We’re in the midst of massive and stressful change, and perhaps nowhere more so than our region
Some of us (and our teams) are quite worried about what all of this means for employment in the future. I’m perhaps less worried about this, as it’s clear that the skills that make us uniquely human will matter the most: problem solving, building trust, creativity, innovation, agility, relationships and teamwork. With this in mind, cultivating three main skills will prepare professionals for success in digitally dense environments:
Making connections and seeing the bigger picture, understanding what’s really important and relevant. This means focusing on what a machine can’t do. This is indispensable as the paradox of choice continues to broaden and businesses are left to make sense of data sets and technologies. Simplifying what others seem to overcomplicate will make you stand out, at a time where much is left vague despite a flood of information.
We’re in the midst of massive and stressful change, and perhaps nowhere more so than our region. Grit – that combination of passion and resilience, is that critical attribute needed to keep going in difficult, uncertain times where there will be many setbacks to bounce back from. It is that passion and drive that is unique to the Middle East, where we have grown accustomed to volatility and rapid economic change. Given all that is going on, we need to accept context as a given and become stronger for it.
The need to digitally upskill our teams and to equip them with the digital tools and technology infrastructure necessary to deploy their new skills should be a strategic priority for all
With so much change happening around us, I’ve found that it really helps to have a clearly articulated purpose (the ‘why’) and values (the ‘how’).
Having this North Star is particularly helpful when assessing, for example, various investment alternatives or dealing with difficult situations for the first time. Being purpose-led and values driven provides a much-needed base layer of stability in these unstable times.
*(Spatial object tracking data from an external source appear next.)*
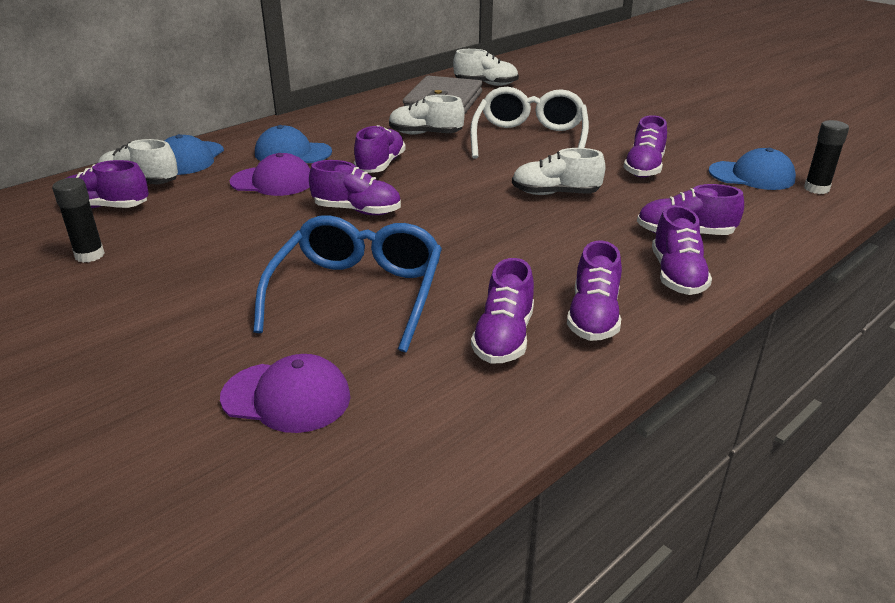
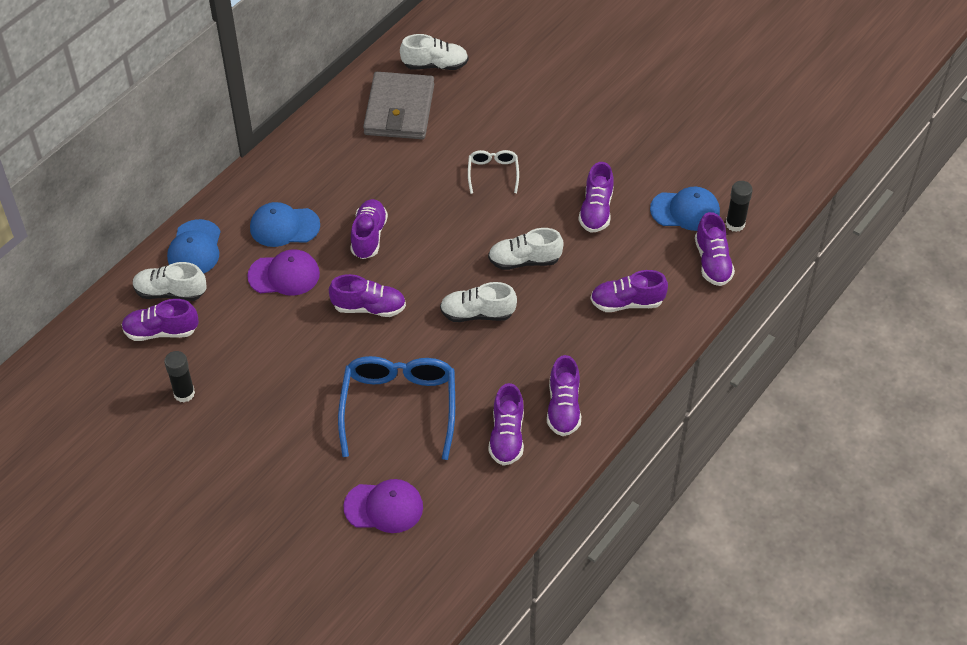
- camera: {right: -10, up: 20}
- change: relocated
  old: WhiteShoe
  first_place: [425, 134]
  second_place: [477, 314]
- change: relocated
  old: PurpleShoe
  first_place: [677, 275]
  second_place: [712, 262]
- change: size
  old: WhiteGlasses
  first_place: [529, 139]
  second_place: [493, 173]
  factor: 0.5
In many ways what’s happening is daunting, and I do worry about the future. For example, what should my kids be studying to succeed? Will it be relevant in the future? Will they have meaningful work to do when they graduate? But the glass is also full. We’re moving towards a working world where the routine, monotonous low value tasks -that nobody wants to do anyway - are taken away, enabling us to focus on those things that machines can’t do: working together to solve important problems more effectively and establishing strong and lasting trust-based relationships. Getting there won’t necessarily be easy, but it will be worth it.